The CCM (Chama Cha Mapinduzi) government introduced political and economic liberalisation in the late 1980s and early 1990s. Tanzanian youth and young adults incorporated various musical and textual (as well as visual) elements from local and foreign reggae and hip-hop when shaping their contemporary identities. These musically mediated identifications tie Tanzanian youths to young generations in Jamaica and the USA. Weiss (2009) identifies barbershops in urban Tanzania as sites of the struggle to earn a living amid economic crisis. With names like Brooklyn Barber House and Boyz II Men, these workplaces are also nodes in an explosion of popular culture that appropriates images drawn from the global circulation of hip-hop music, fashion, and celebrity.

In urban Tanzania, rap has become a central means for youths to teach others about joblessness, corruption, class differences, HIV/AIDS, and other issues. Located at the heart of both analytical apparatuses and political action, young people have become a preoccupation of politicians. Suriano (2007) highlights the fact that during the last CCM general electoral campaign in 2005, Jakaya Kikwete (Tanzanian President 2005–2015) was accompanied by young Hip-Hop and Bongo Flava artists in order to entertain, attract and deliver the new party slogan to the crowd more effectively.

=== Youth languages ===

Youths in several urban centres on the African continent are continuously creating their own languages in order to set themselves apart from the older generations. Young artists often contribute towards the spread of new terms, such as 'Sheng slang' words (a combination of Swahili and English).

== Health ==
HIV/AIDS is a major cause of death amongst youth in Africa, particularly young women, who are more vulnerable to contracting HIV than young men in the same location and circumstances. Other diseases, such as tuberculosis (TB) and malaria, are also in the top five causes of mortality among the youth population.

=== HIV/AIDS ===

The prevalence of HIV/AIDS amongst the youth population in Sub-Saharan Africa varies greatly both within and between countries. In 2009, 20 countries in Sub-Saharan Africa accounted for an estimated 69% of the world's new HIV infections among young people, with an estimated 4.3% of young women and 1.5% of young men in the region living with HIV. In Eastern and Southern Africa, 11.9% of the population living with HIV are aged 15–24, with 710,000 South African youths, the largest youth population of any African country, living with HIV/AIDS.
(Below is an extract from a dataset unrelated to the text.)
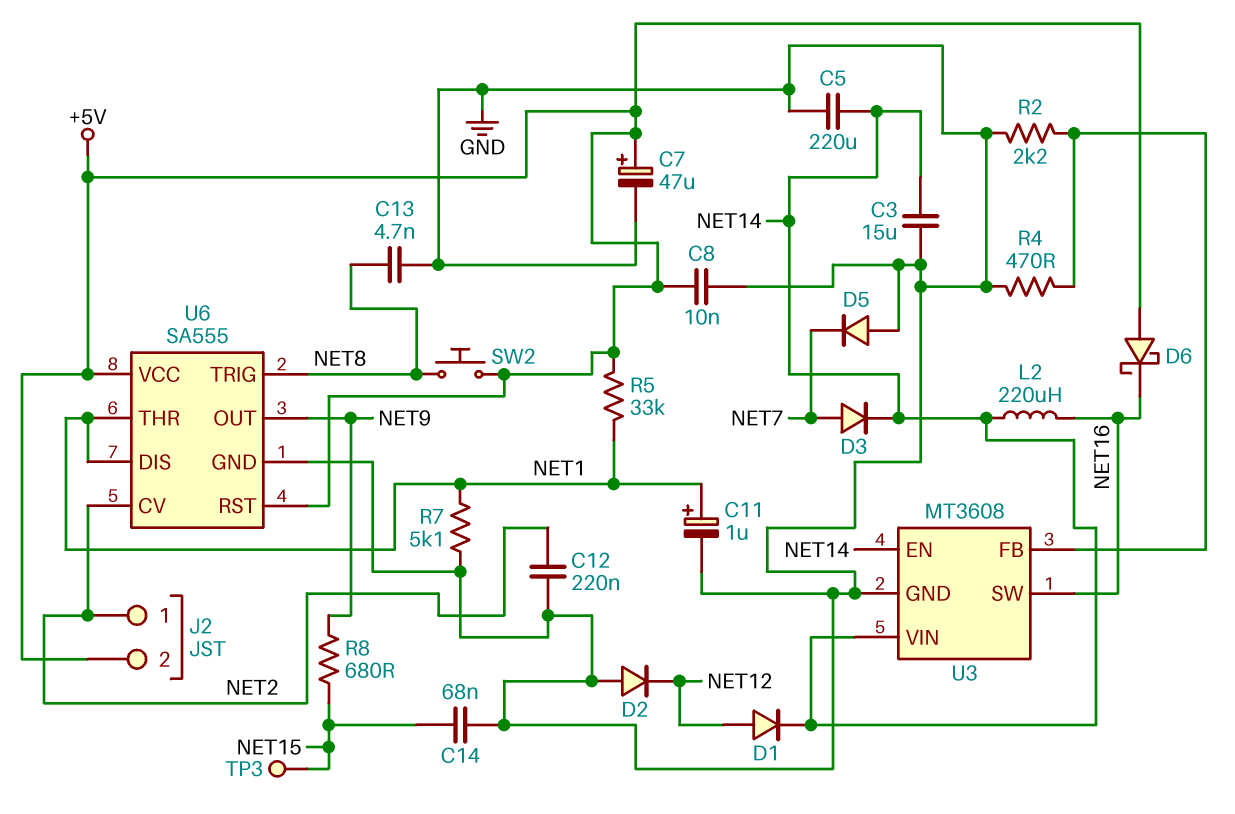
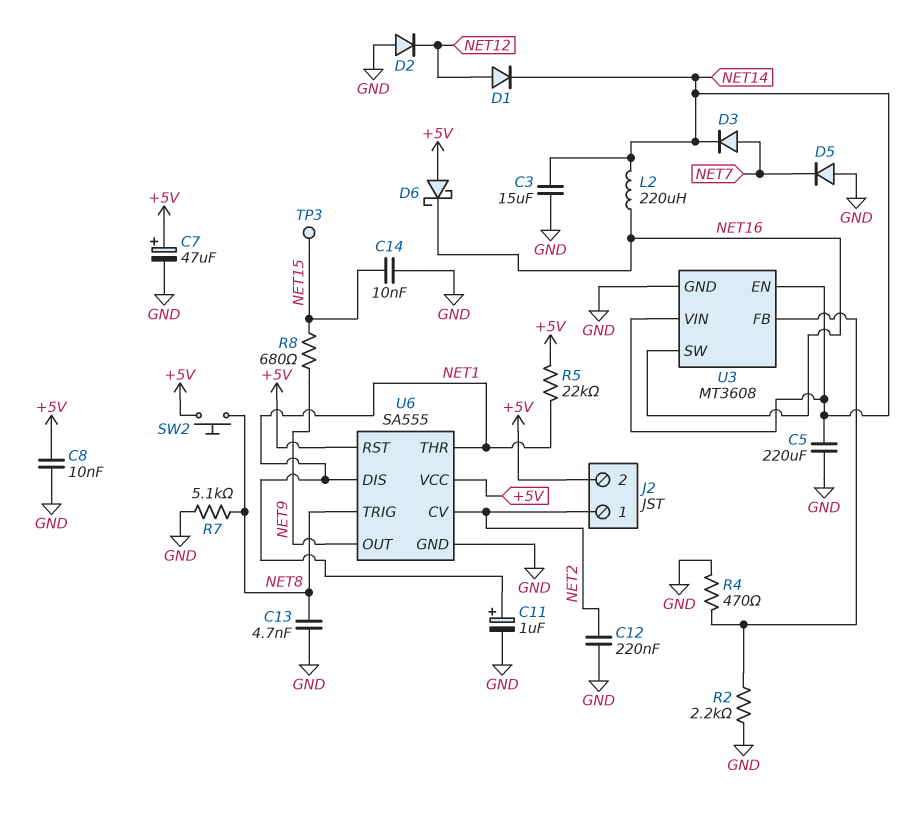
C14: 68nF (GND, NET15) -> 10nF (GND, NET15)
R5: 33k (+5V, NET1) -> 22k (+5V, NET1)
R7: 5.1k (GND, NET1) -> 5.1k (GND, NET8)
=== Prevention programmes ===

It is suggested that health behaviour interventions carried out in everyday places, such as schools and 'camps', could result in increased effectiveness in reducing the number of young people affected by HIV, rather than if schemes were carried out in specialist health facilities.

In Tanzania, young people make up 60% of the country's new HIV infectious, and considering that 38% of youths are neither employed or in education, 'camps' are where young people engage in HIV 'risk behaviour' to the greatest extent. Yamanis et al. (2010) applied the therapeutic landscapes framework to examine how 'camps' influenced HIV risk behaviour among young men in Tanzanian urban areas. They found that these 'camps' can be simultaneously both health and risk producing.

Many of these prevention programmes are targeted at the youth population since they are perceived to be the 'Window of Hope' in many African countries, however many are also targeted unfairly at women. Faria (2008) suggests that amongst campaigns that promote abstinence as a way of preventing HIV, young women are directed to take responsibility, whilst attention is taken away from the sexual activity, and associated risky behaviour, of young men.

=== Mental health ===

The World Health Organisation (WHO) has attempted to raise the profile of youth mental health through its Mental Health Gap Action Plan. There was a push to include mental health in the Millennium Development Goals. In most Sub-Saharan African countries, there is no clear pathway to access treatment, and mental illness retains an extent of stigmatisation, as is evidenced through the limited and substandard mental health facilities throughout the region. Further, youth in some rural parts of Africa experience high rates of emotional distress and suicidality.